1929 - 1988

DR. NELL JACKSON

 
 

NOTABLE ACCOMPLISHMENTS

FIRST BLACK WOMAN TO HEAD AN ATHLETICS DEPARTMENT AT A MAJOR U.S. UNIVERSITY (MICHIGAN STATE)

 

Dr. Nell Cecelia Jackson was born on July 1, 1929 in Athens, Georgia to Wilhemina Jackson and Dr. Burnett Jackson (dentist), and was the second of three children and only daughter. During elementary school she played a wide variety of sports, but her 8th grade basketball coach noticed her speed and suggested she tryout for track.

In 1944, while still attending Tuskegee Institute High School, Nell became the youngest member of the Tuskegee Women’s Track Club (which included Alice Coachman). She competed at the U.S. National Championships that summer, at age 15. Nell took 6th in the 200m, but the team won overall.

After high school, Nell attended Tuskegee Institute (now University) from 1947-1951. She made the U.S. Olympic Team for the 1948 London Games, running the 200m and the 4x400 relay. No medals for Nell in London, but the 1951 Pan American Games in Buenos Aires went differently – Nell earned a silver in the 200 and her 4x400 relay team earned gold, with medals handed to the team by Juan and Eva Peron themselves.

After graduating from Tuskegee, graduate school at Springfield College followed.

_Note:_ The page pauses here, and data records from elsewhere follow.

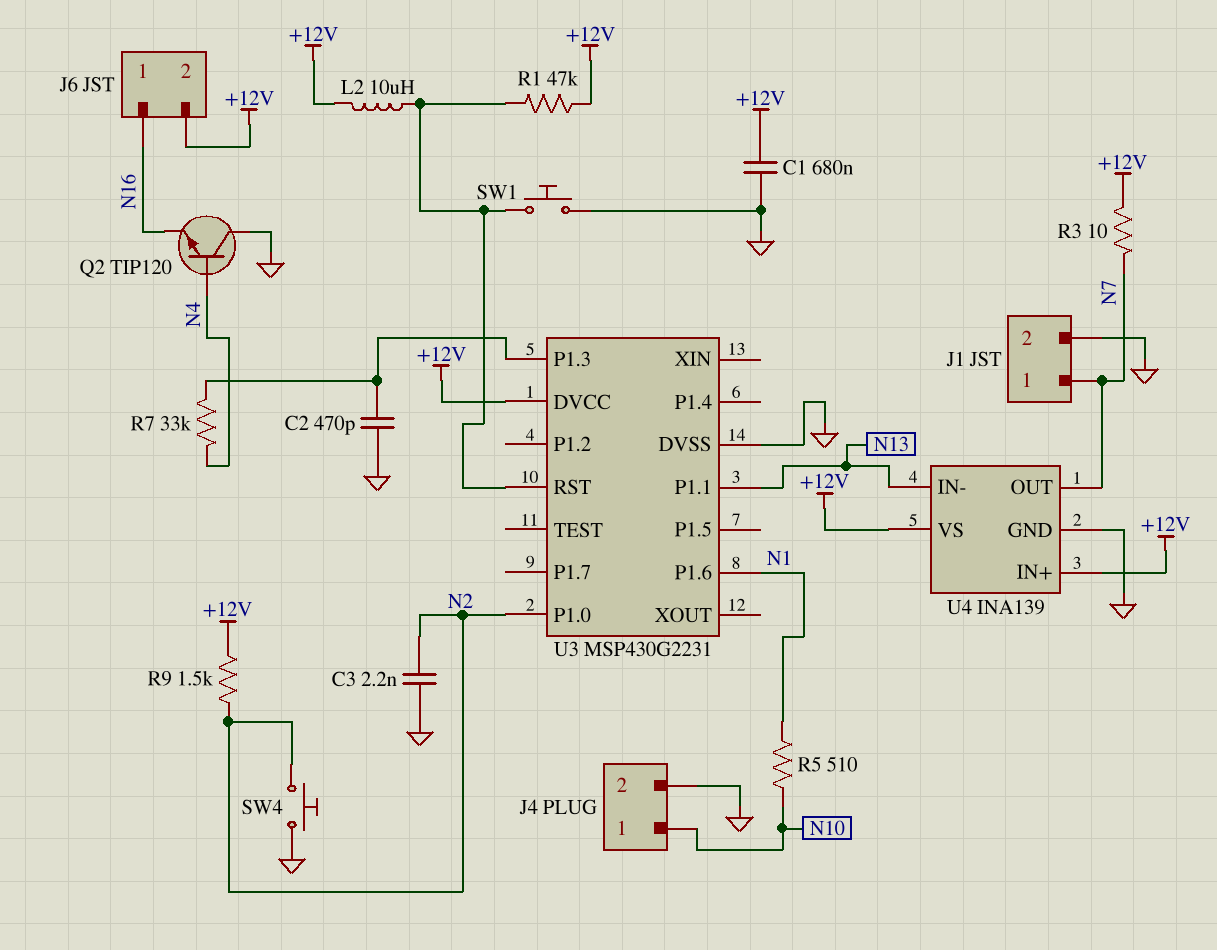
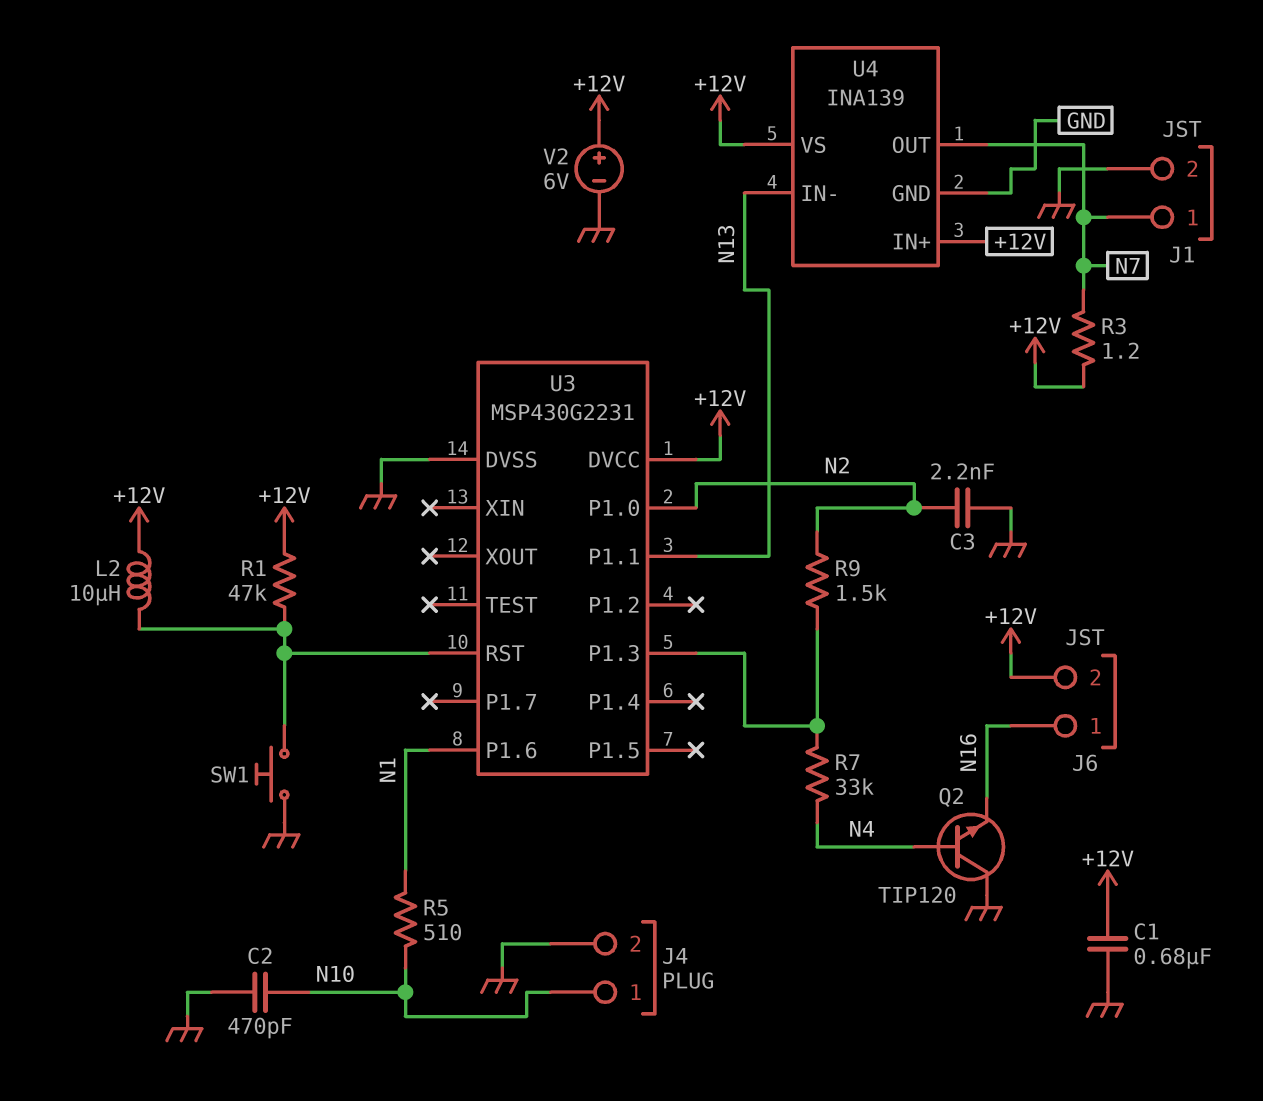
C2: 470pF (GND, U3/P1.3) -> 470pF (GND, N10)
R3: 10 (+12V, N7) -> 1.2 (+12V, N7)
R9: 1.5k (+12V, N2) -> 1.5k (N2, U3/P1.3)
SW4: button (GND, N2) -> none
V2: none -> 6V (plus +12V, minus GND)

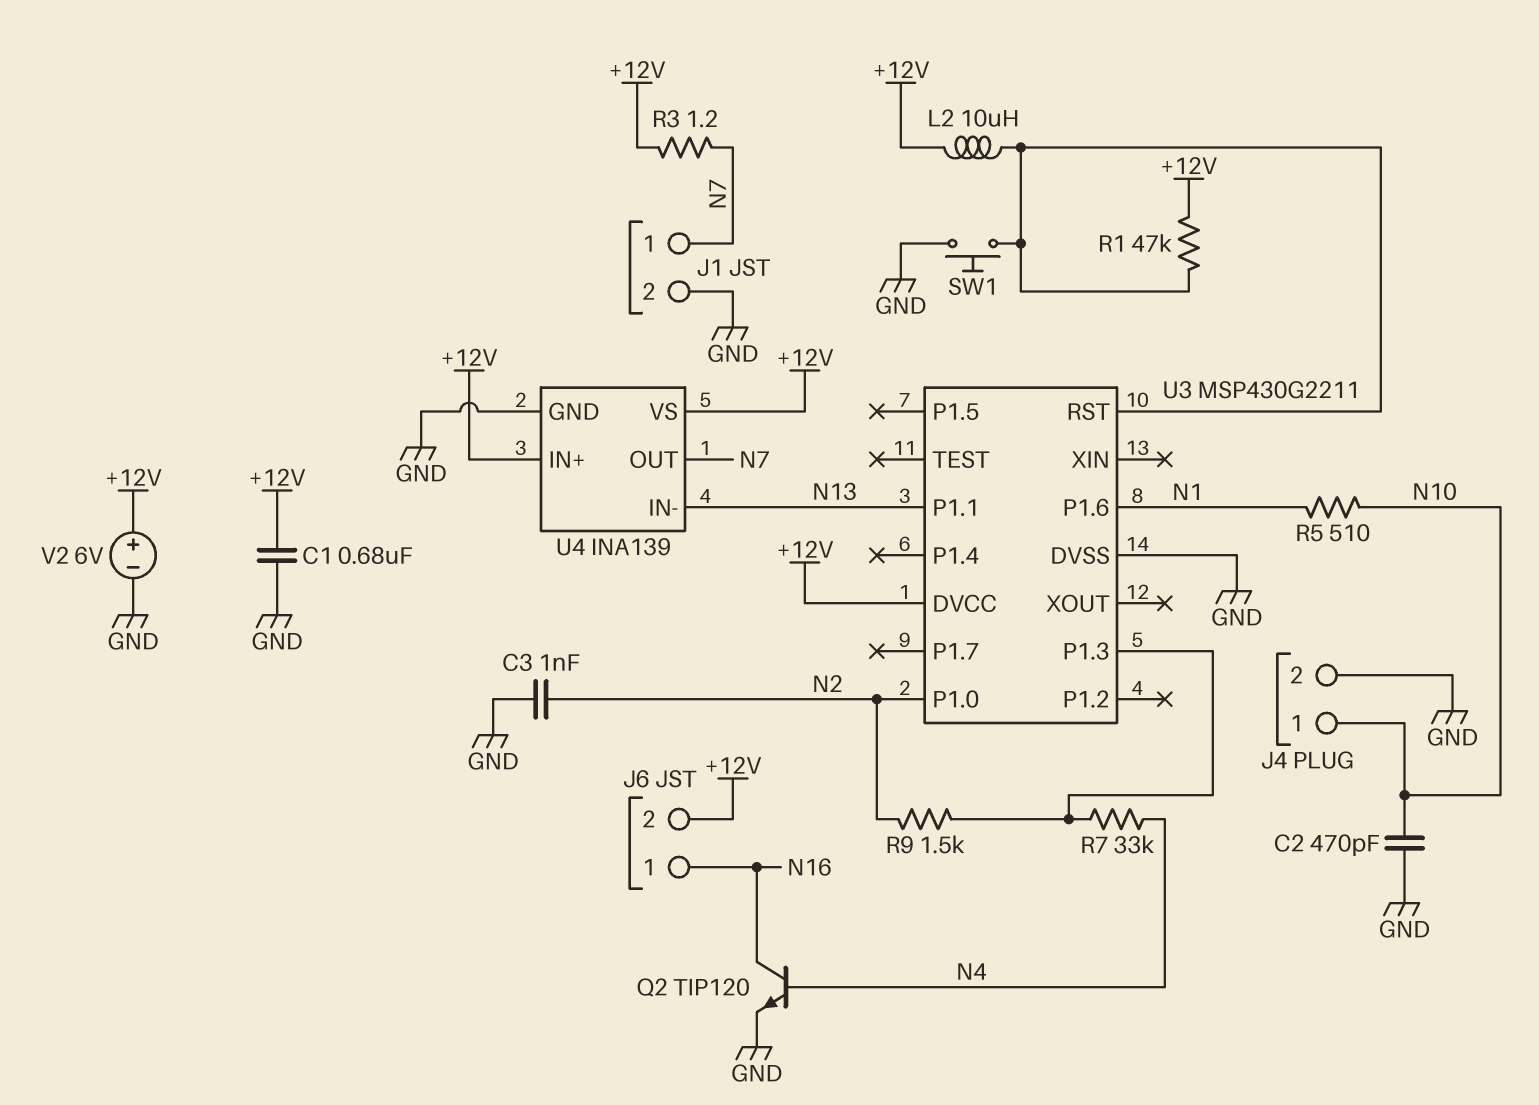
C3: 2.2nF (GND, N2) -> 1nF (GND, N2)
Q2: NPN TIP120 (B N4, C GND, E N16) -> NPN TIP120 (B N4, C N16, E GND)
U3: MSP430G2231 -> MSP430G2211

Nell then returned to Tuskegee to become the women’s track and field coach and teach P.E. In 1956 she became the first Black coach to serve as the head of a U.S. Olympic Team (Melbourne Games, and again or the 1972 Munich Games). She also created Tuskegee’s first men’s swimming program in 1958 and served as its first coach.

After earning a PhD at the University of Iowa in 1962 and leaving Tuskegee the following year, Nell would go on to coach at Iowa, Illinois State, Illinois, and Michigan State, where Nell became the first Black woman to head an athletics department at a major U.S. university. In 1968 her book, "Track and Field for Girls and Women," was published. Her final university position was at the State University of New York (SUNY) as the director of physical education and intercollegiate athletics.

Nell passed away on April 1, 1988, after a short illness. Peace be to her memory.

The U.S. Women’s Track Coaches Association has a scholarship named in her honor which is awarded to a female coach enrolled in a graduate program.